Problem to solve
All of the data that follows is to be written out exactly, with images excluded.

Layout difference data
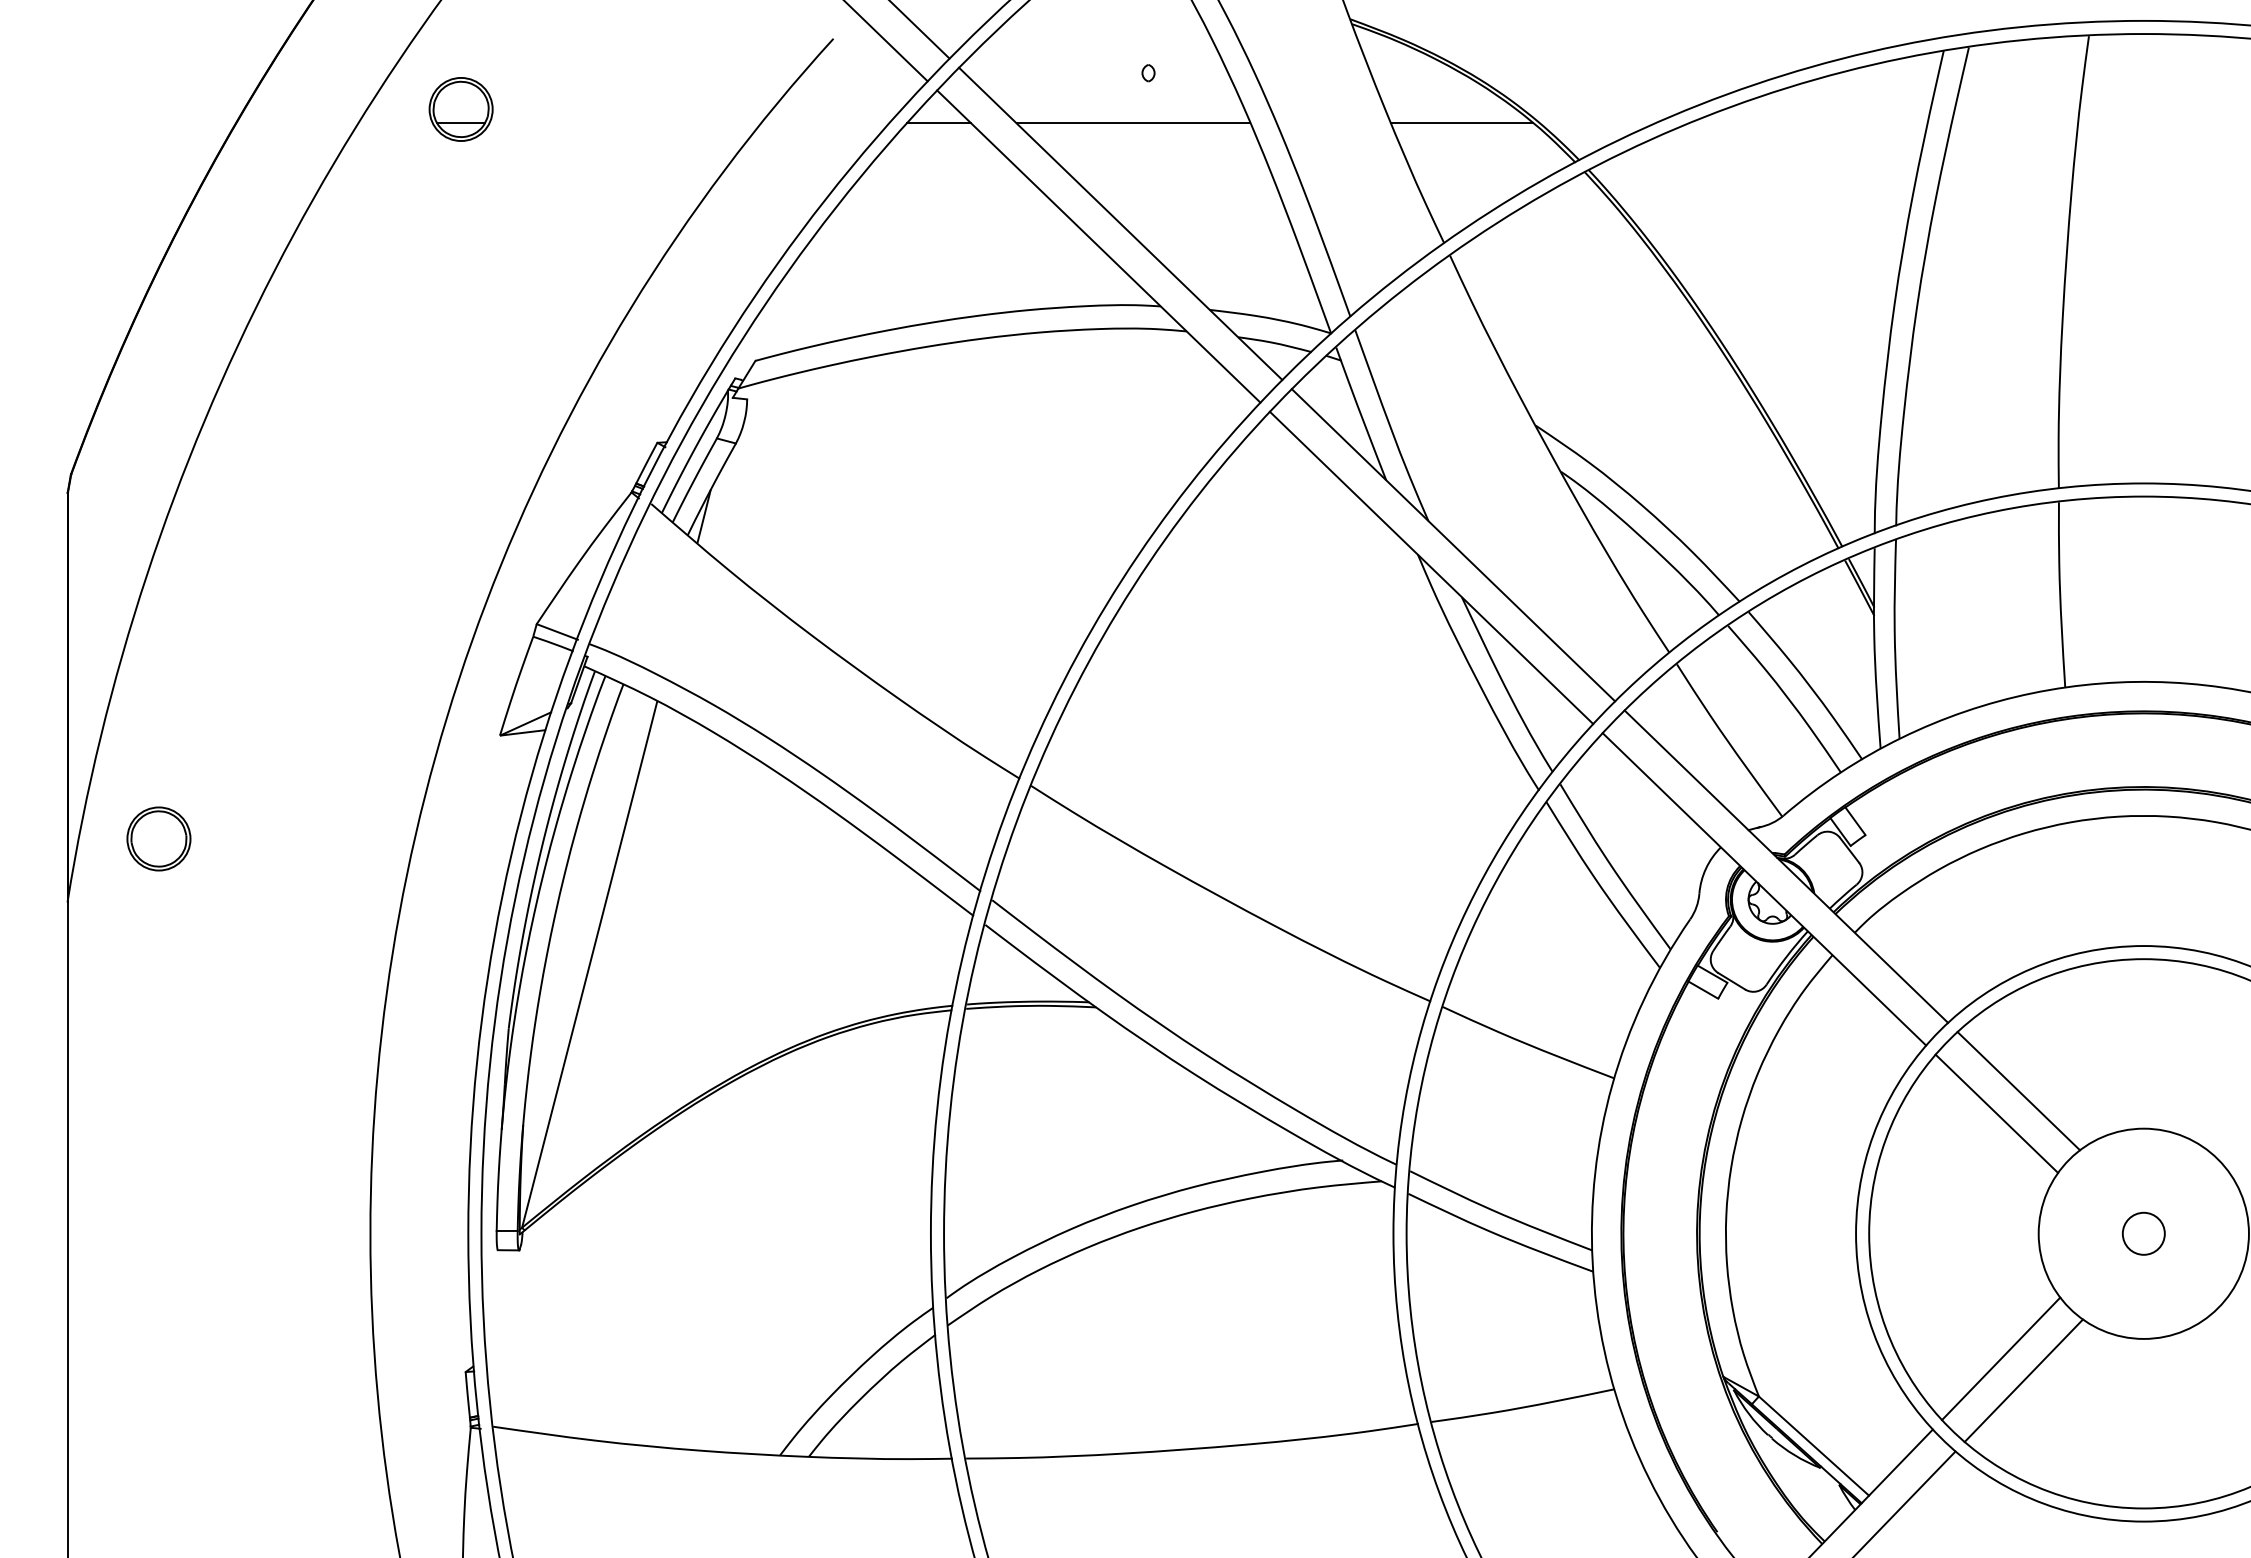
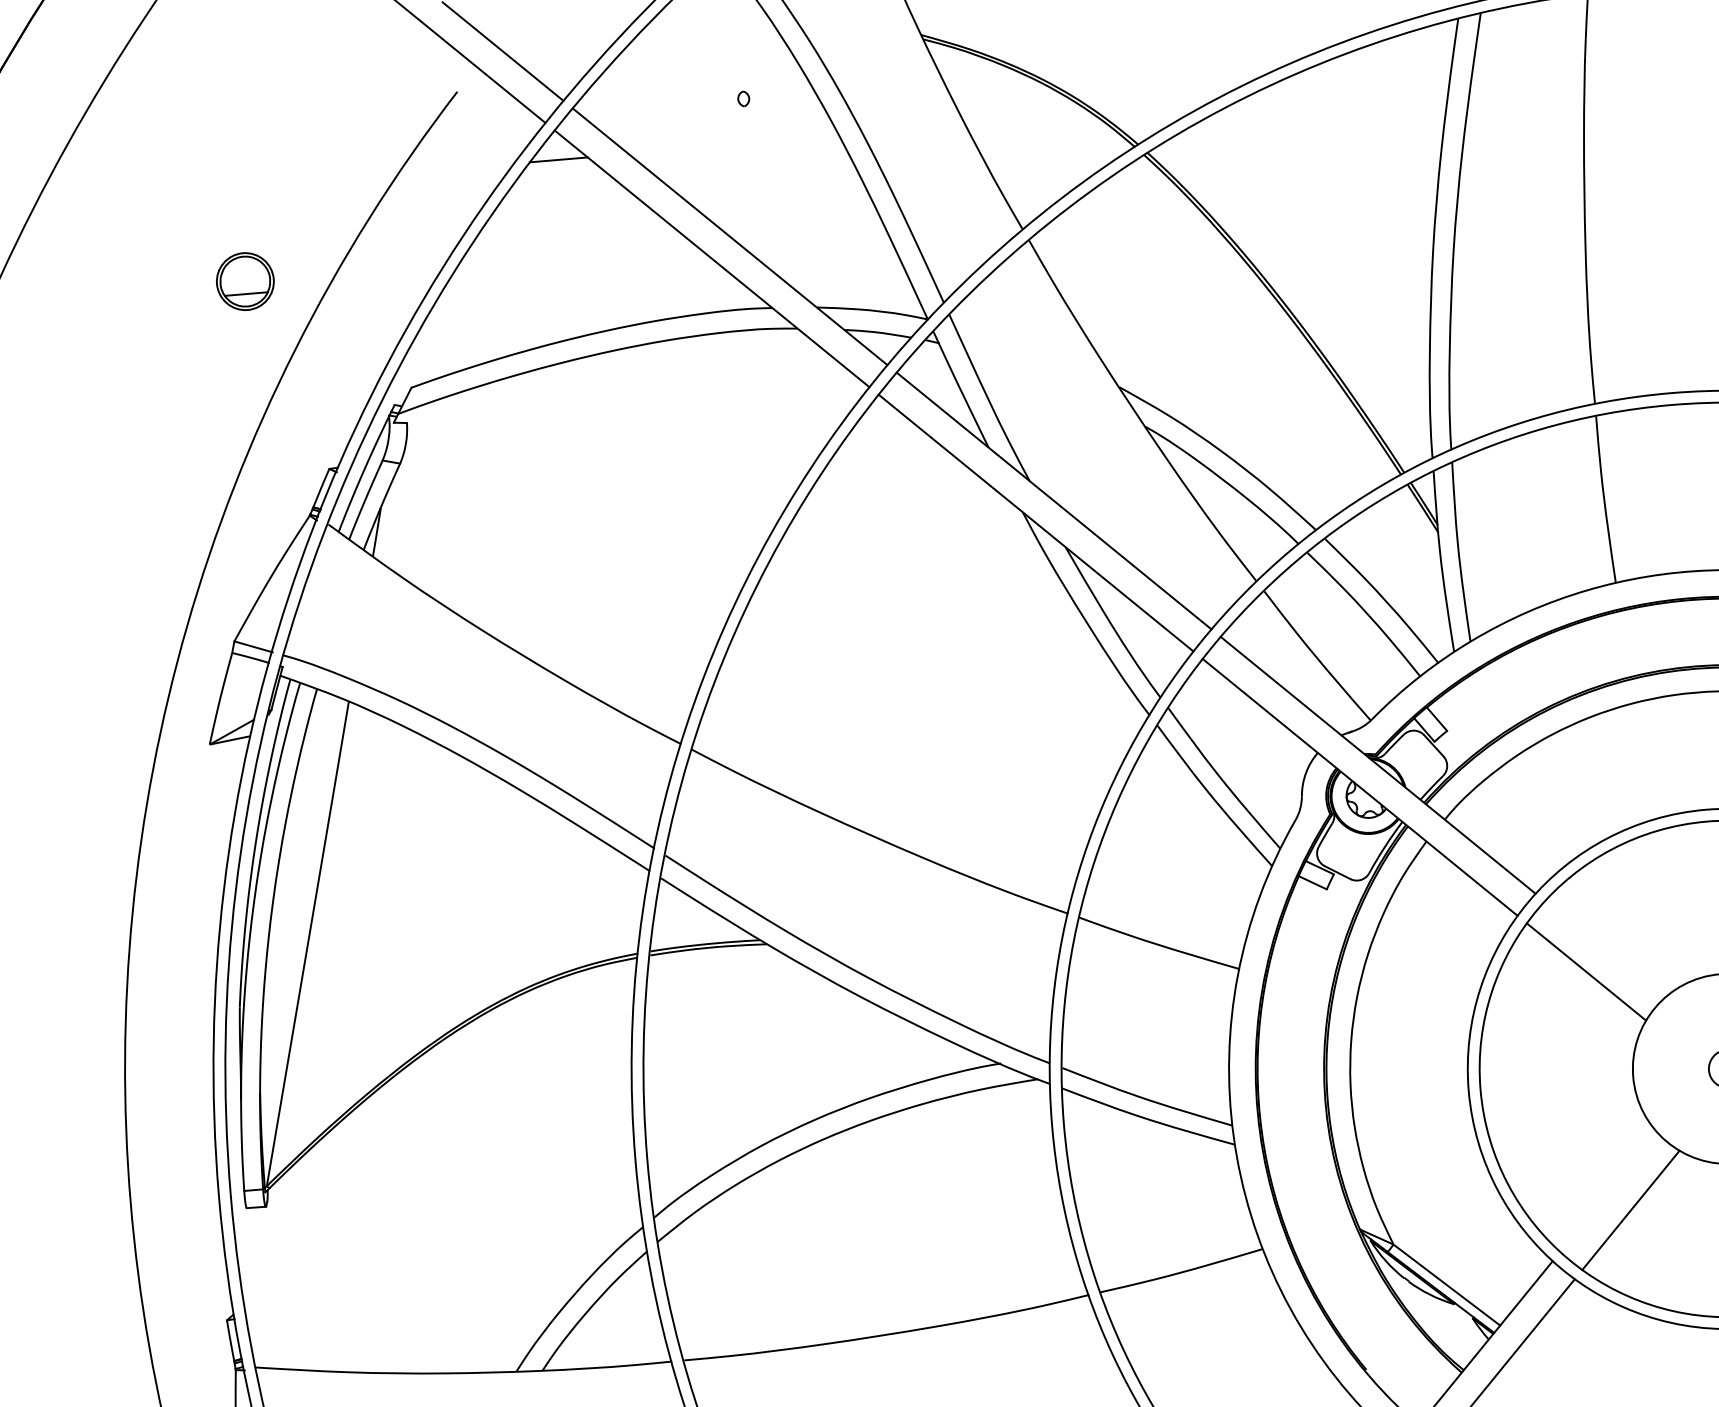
part: (460, 109) -> (244, 281), moved
line: (1133, 123) -> (734, 145), removed
line: (1461, 123) -> (1029, 120), removed
line: (2018, 1091) -> (1604, 950), removed
line: (2001, 1358) -> (1609, 1192), removed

Your solution
part: (460, 109) -> (244, 281), moved
line: (1133, 123) -> (734, 145), removed
line: (1461, 123) -> (1029, 120), removed
line: (2018, 1091) -> (1604, 950), removed
line: (2001, 1358) -> (1609, 1192), removed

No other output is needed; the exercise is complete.